**REQUIRED WORK:** Could you repeat all of the entries exactly, leaving out any pictures?

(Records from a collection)

|---|

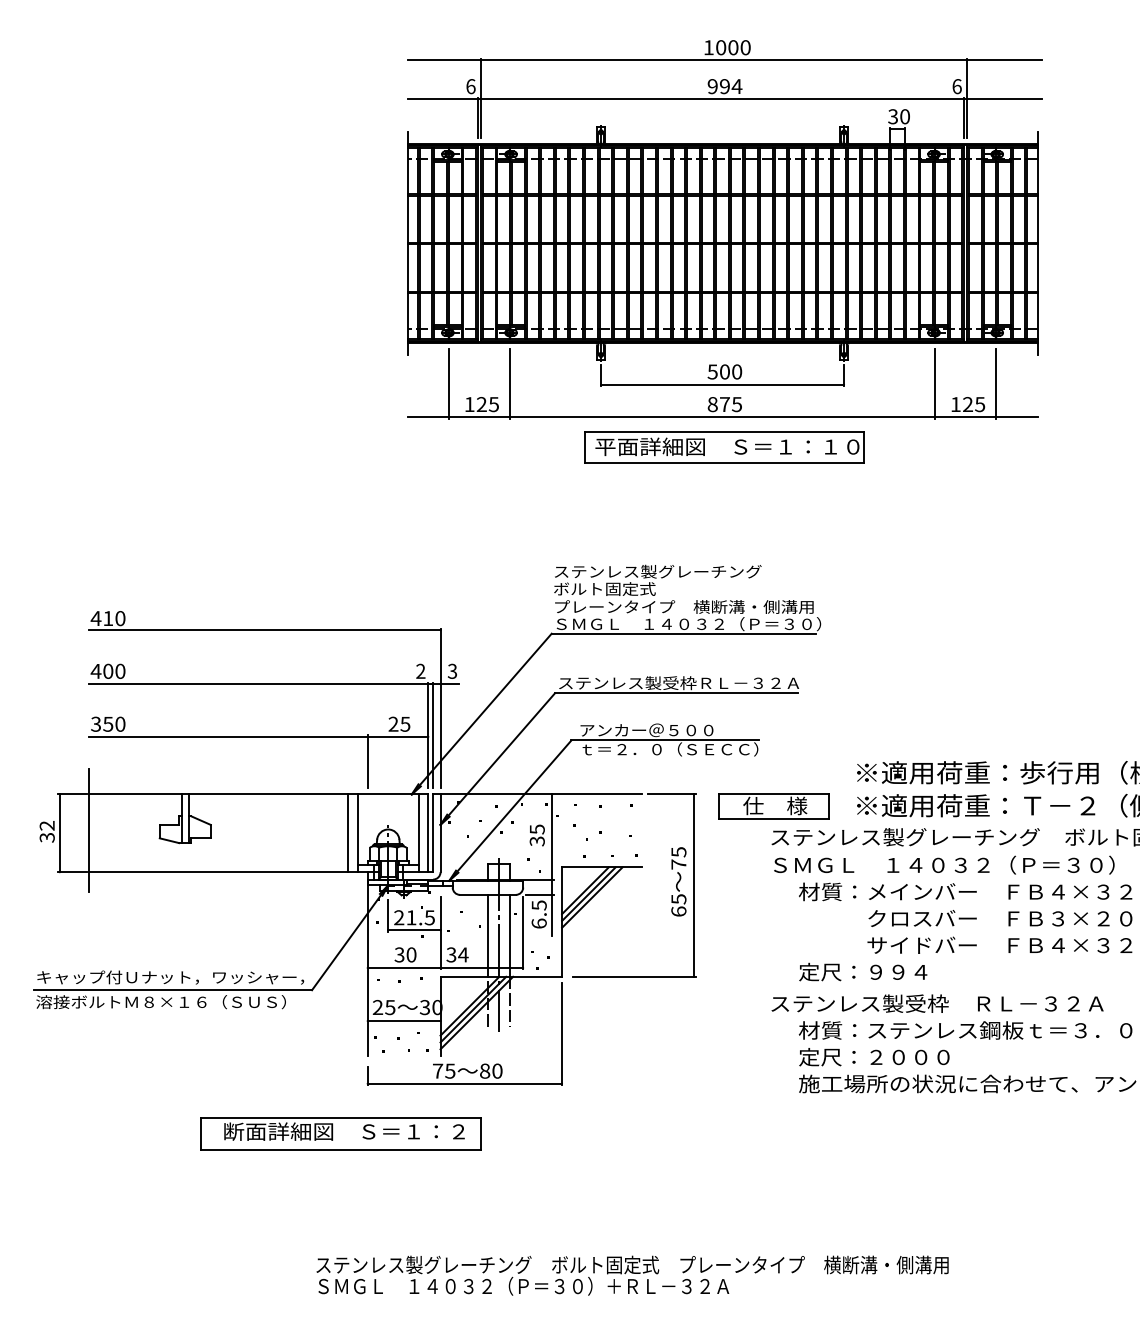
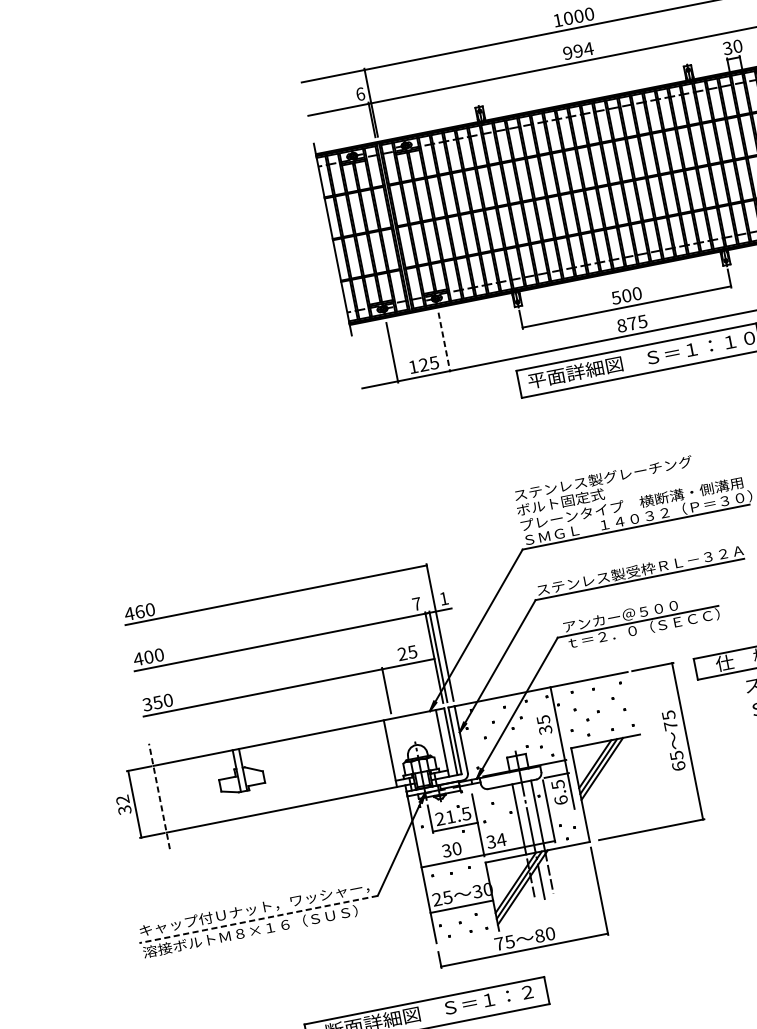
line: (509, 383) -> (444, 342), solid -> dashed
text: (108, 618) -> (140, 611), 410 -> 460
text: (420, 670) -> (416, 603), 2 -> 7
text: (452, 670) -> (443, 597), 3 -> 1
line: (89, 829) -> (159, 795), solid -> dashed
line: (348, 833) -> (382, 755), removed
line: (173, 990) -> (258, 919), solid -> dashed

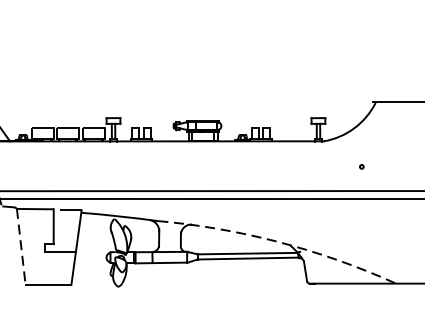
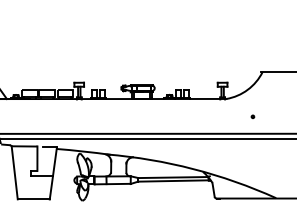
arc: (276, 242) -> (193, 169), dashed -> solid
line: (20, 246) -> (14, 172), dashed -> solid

|---|

**OUTPUT OF THE TASK:**
line: (509, 383) -> (444, 342), solid -> dashed
text: (108, 618) -> (140, 611), 410 -> 460
text: (420, 670) -> (416, 603), 2 -> 7
text: (452, 670) -> (443, 597), 3 -> 1
line: (89, 829) -> (159, 795), solid -> dashed
line: (348, 833) -> (382, 755), removed
line: (173, 990) -> (258, 919), solid -> dashed

arc: (276, 242) -> (193, 169), dashed -> solid
line: (20, 246) -> (14, 172), dashed -> solid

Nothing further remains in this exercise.